Ktoś jest zaskoczony?
To będzie już piąta jesień z rzędu, kiedy Górniak będzie nagrywać jakieś talent show. Wiadomo było, że Edyta nie napisze na Facebooku tak jak Jusia: "Nie mam czasu w tym roku na żadne tego typu programy, bo jesienią ruszam w kolejną trasę i kończę płytę".
Edyta odpowiedziała sobie w myślach na 3 pytania:
1. "Czy chcę jesienią wydać płytę?" - "Nie, nie chcę".
2. "Czy chcę jesienią ruszyć w trasę koncertową?" - "Nie, nie chcę".
3. "Czy chcę jesienią jurorować w jakimś talent show?" - "Tak, chcę".

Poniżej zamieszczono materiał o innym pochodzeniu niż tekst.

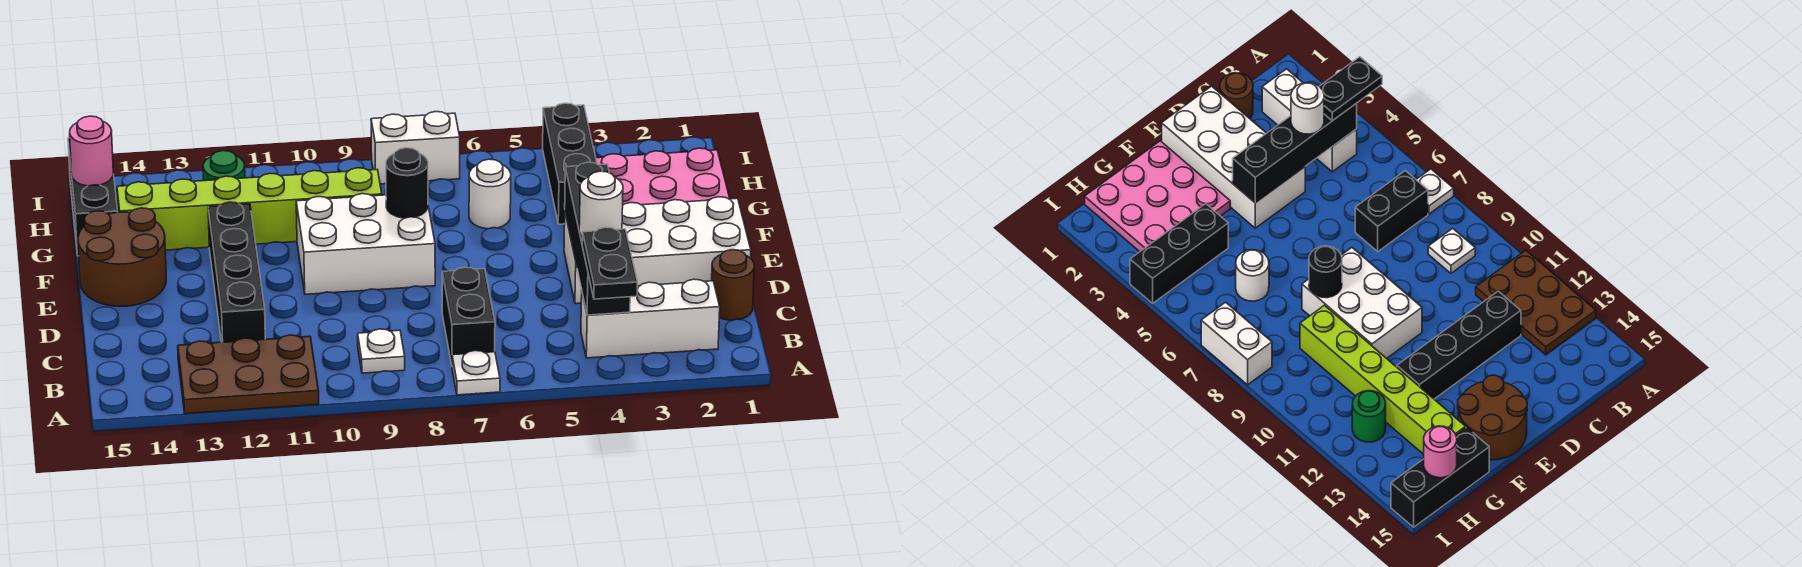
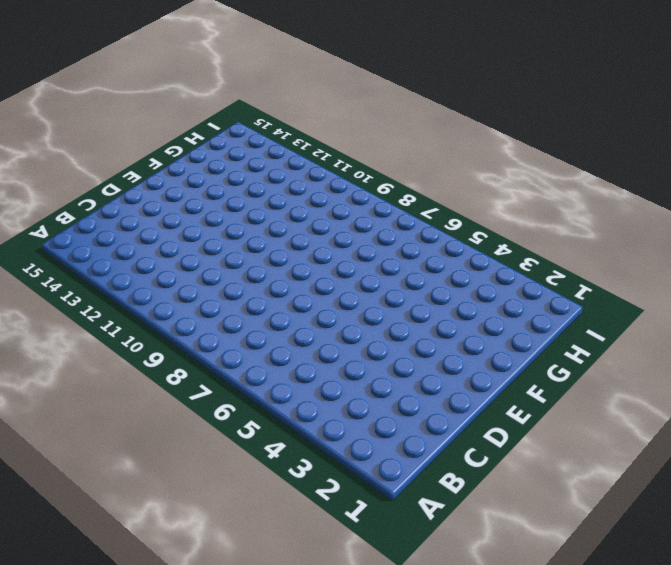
none -> white plate A7 level 1
none -> brown plate A11:B13 level 1
none -> white brick B2:B4 level 1

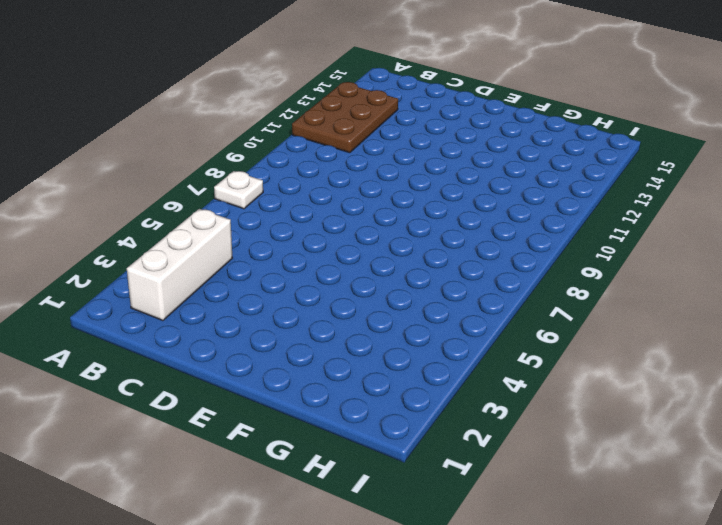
none -> black brick B7:C7 level 1
none -> white plate B9 level 1
none -> brown round brick C1 level 1

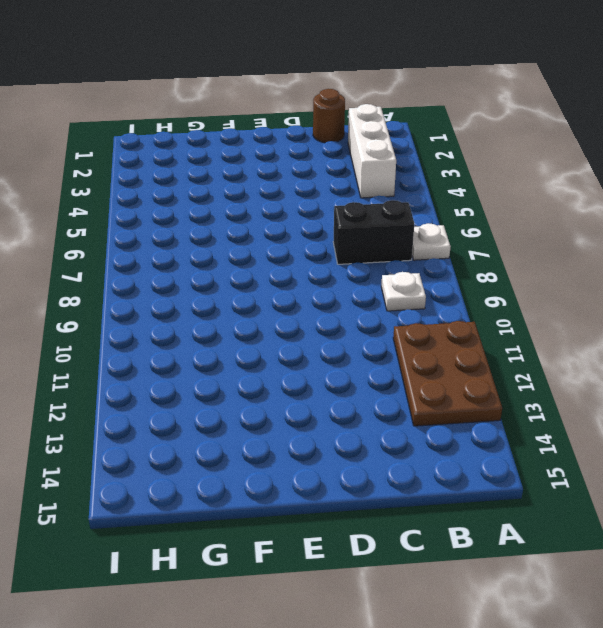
none -> black brick C12:F12 level 1
none -> white brick D1:E4 level 1
none -> white brick E8:F10 level 1

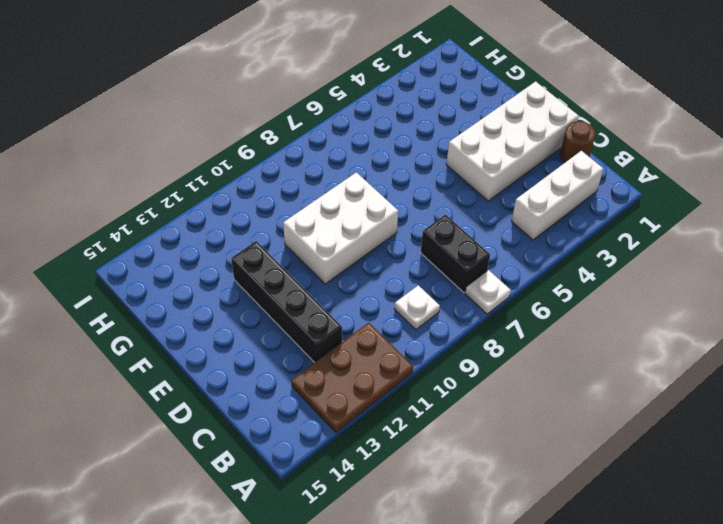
none -> brown round brick E14:F15 level 1
none -> pink plate F1:H3 level 1
none -> black brick G4:I4 level 1

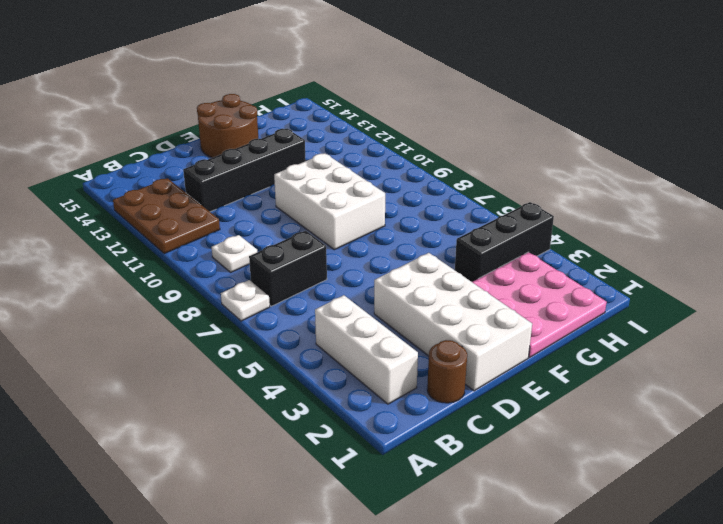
none -> white round brick G6 level 1
none -> lime brick G9:G14 level 1
none -> black brick G15:I15 level 1

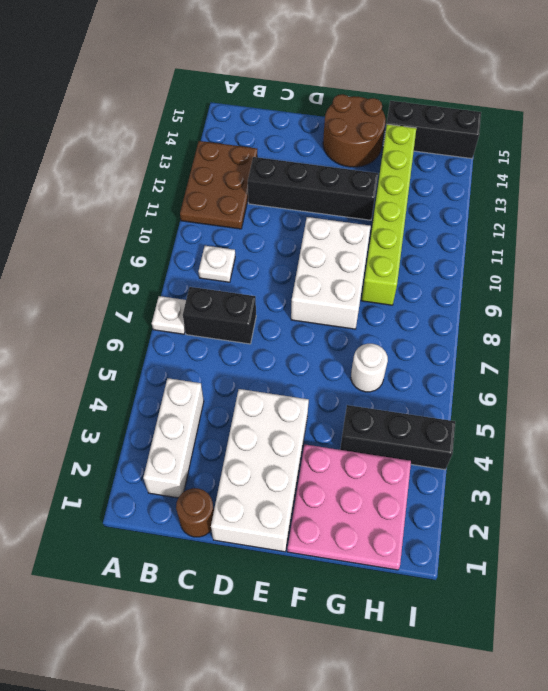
none -> green round brick H12 level 1
none -> white brick I7:I8 level 1
none -> black brick B4:E4 level 2

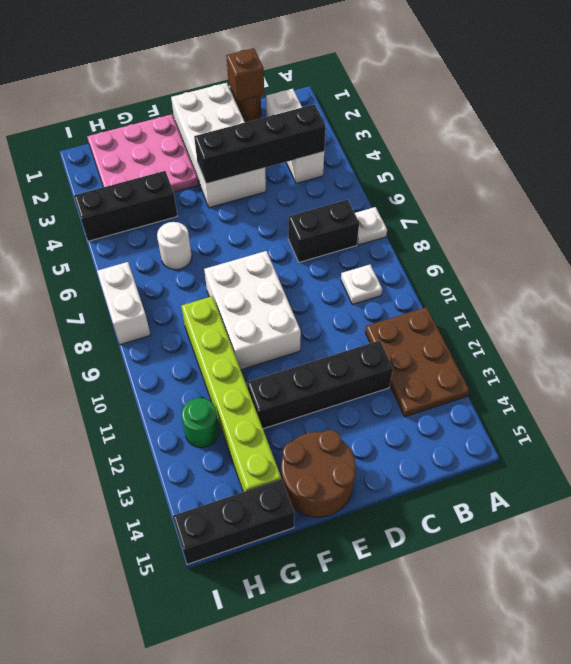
brown brick C1 level 2 -> none
none -> black round brick F8 level 2
none -> pink round brick H15 level 2
none -> black plate A4:B4 level 3

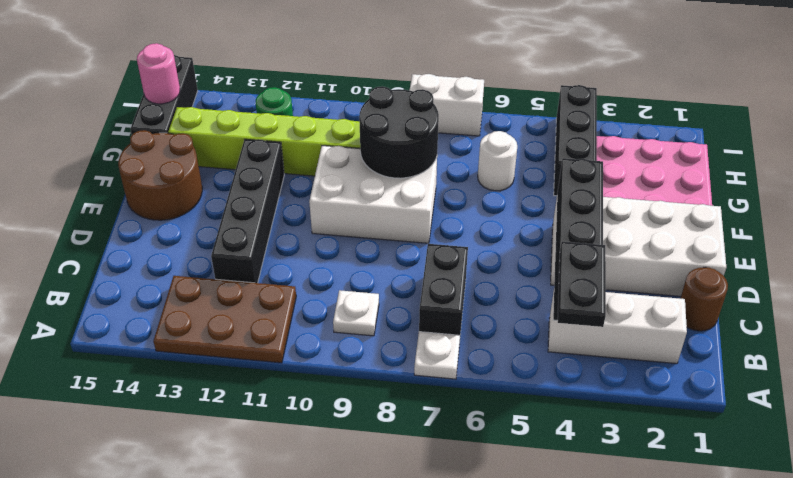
black round brick F8:G9 level 2 -> black round brick F8 level 2
none -> white round brick C4 level 3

I jak postanowiła, tak zrobiła.
Swoją drogą, Edyta, jeżeli chce, potrafi być naprawdę dobrze zorganizowana. Kiedy ostatnio przyleciała do Polski w drugiej połowie maja, załatwiła naprawdę dużo spraw:
- zaśpiewała 2 piosenki na Festiwalu Muzyki Filmowej w Krakowie
- wystąpiła z recitalem podczas targów Warsaw Expo w Nadarzynie
- wystąpiła z recitalem w centrum handlowym Posnania
- spotkała się z dziadkami Allana na kolejnej rozprawie sądowej
- podpisała umowę na "The Voice Kids"
- pojawiła się na imprezie urodzinowej jakiejś Beksy i zapozowała do grupowej fotki m.in. z synem Jusi
- udzieliła wywiadu Bartoszowi Pańczykowi
-
być może nagrała teledysk do wspólnego singla z Donatanem.
Wróciła do Stanów 28 maja i przez cały czerwiec nie zrobiła kompletnie nic.
"Przesłuchania w ciemno" do "The Voice Kids" odbędą się w dniach 19-23 sierpnia. Ciekawe, czy dopiero wtedy Edyta zawita do Polszy...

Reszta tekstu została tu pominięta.